On the exterior, the silhouette of the mosque is marked by the tall dome and domed arches rising dramatically above the courtyard walls amidst the low-lying market neighborhood. The curved outlines of the baroque buttresses that anchor the dome at its corners and the thick cornice that crowns the grand arches, dominate the architectural expression. The two minarets, attached at either end of the mosque portico, have fluted shafts with two balconies and stone caps. The mosque is primarily constructed of cut stone.
Madrasa and Soup-Kitchen
The madrasa is built on a traditional plan, and has twenty domed rooms and a large classroom (dersane) enveloping an arcaded courtyard. The soup-kitchen adjoins it to the west and is about half the size of the madrasa. Entered through a domed entryway to the north, the soup-kitchen is organized around an inner courtyard that gives access to the kitchens to the south and a dining room to the west, with the madrasa wall bounding it to the east.
Library and Tomb
The library is a single-story building set on a high platform accessed by two sets of stairs located to the west that lead into separate entryways. An Arabic inscription above the entrance states: "Demand science, from the cradle to the grave." It has a cross-plan with widely rounded corners and consists of an elliptical reading room enveloped by an arcade made of fourteen columns. An additional storage room projects between the two staircases to the west; there is also a full basement. The reading room is covered by a dome flanked by two semi-domes, and the arcade spaces have cross vaults. Thirty windows, placed at two levels, illuminate the interior. The bulbous footprint of the library is enhanced on the exterior with the play of pilasters and moldings. Opened in 1755 with eighteen employees, the Nuruosmaniye Library is a branch of the S├╝leymaniye Library today and contains personal collections of Mahmud I and Osman III with a total of 7600 volumes of which 5052 are manuscripts.

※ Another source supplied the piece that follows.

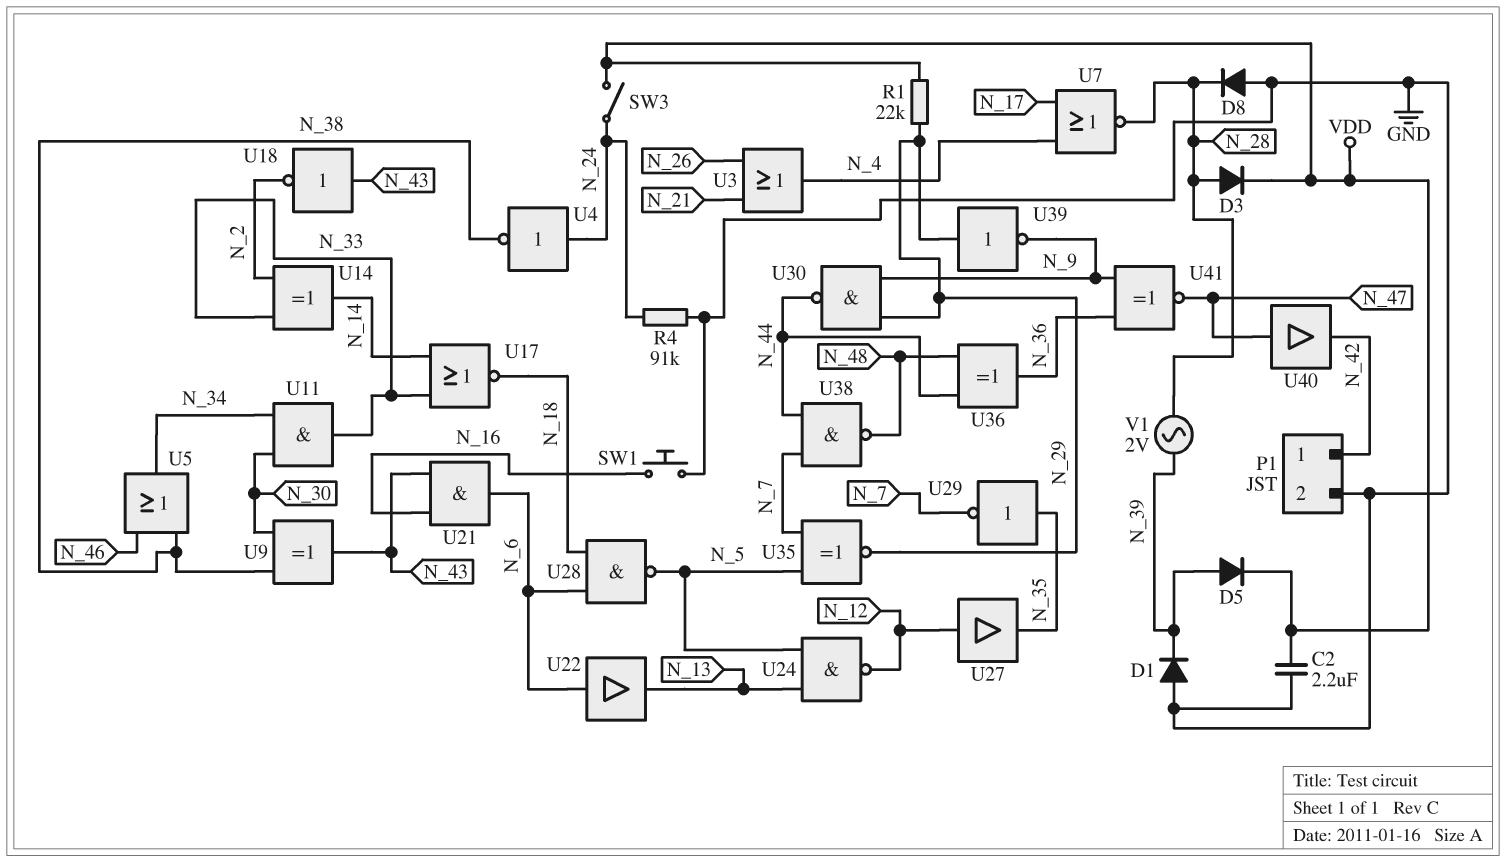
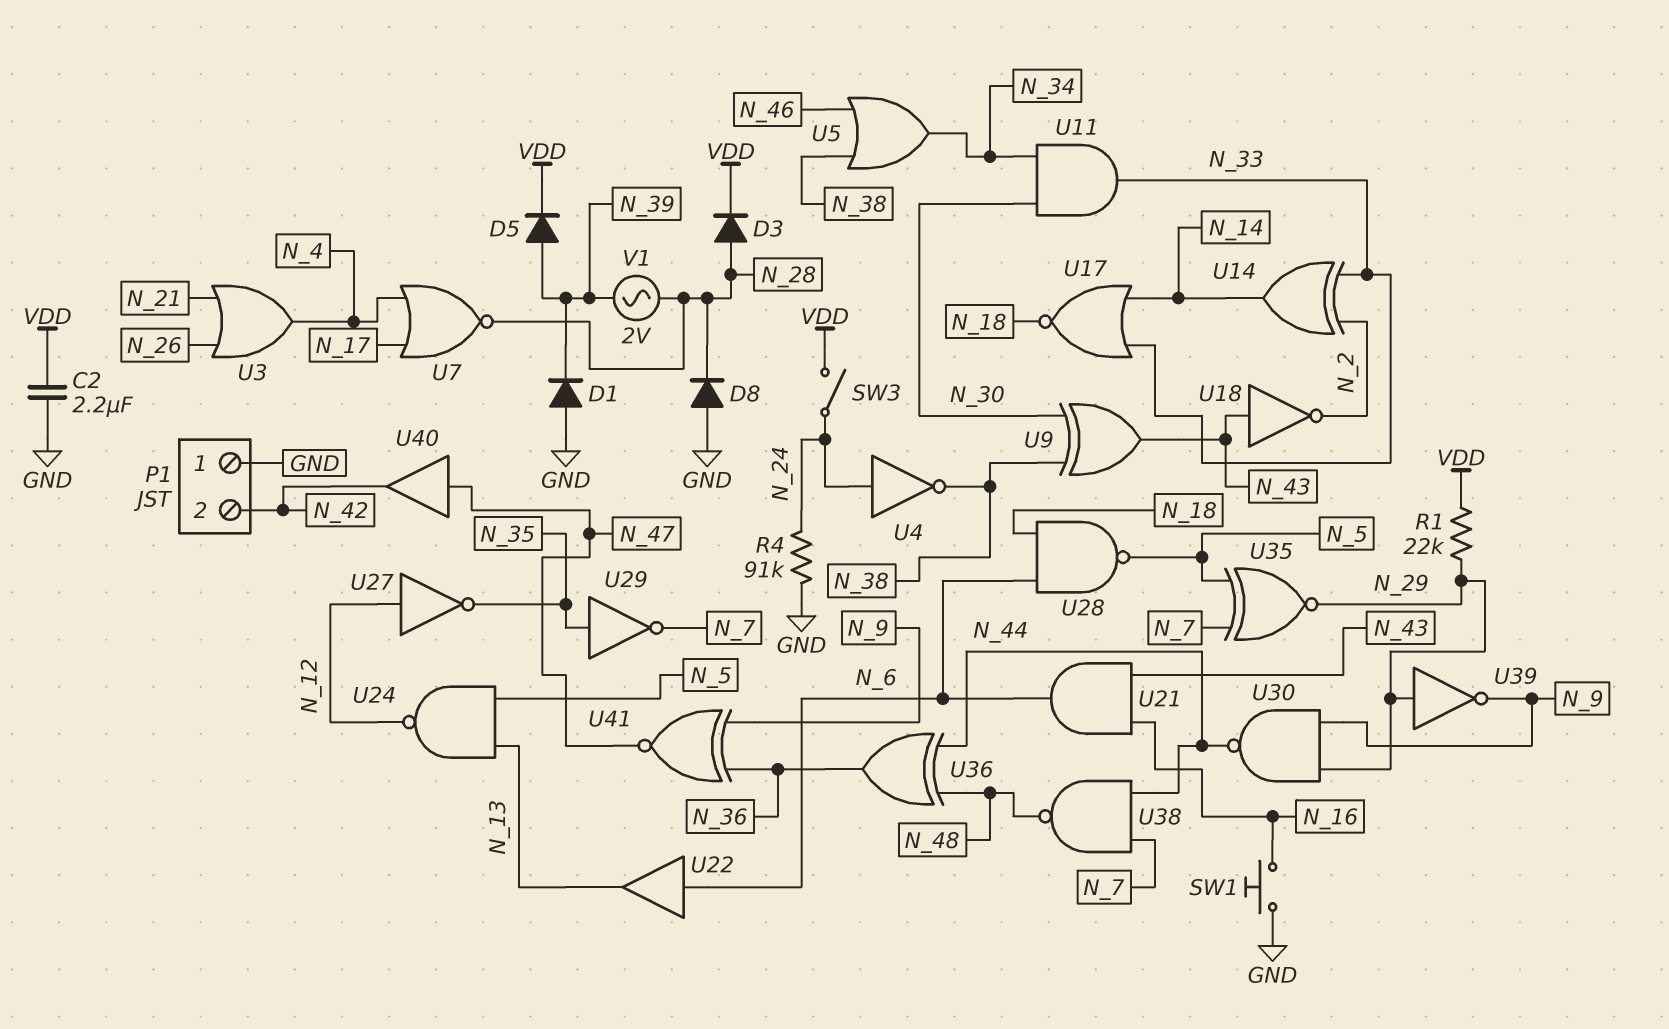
P1 pin 1: N_42 -> GND
P1 pin 2: GND -> N_42
U27: buffer (in N_12, out N_35) -> NOT (in N_12, out N_35)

The tomb is located slightly to the south of the library and was originally intended for Mahmud I, who is buried in the Tomb of Valide Turhan Sultan. Sehsuvar Valide Sultan, the mother of Osman III, was buried here in 1756. The tomb is a single domed room, preceded by a three-bay domed portico to the west. Its exterior appearance is marked by the curved outline of the portico and the large weight turrets that flank the dome at its four corners.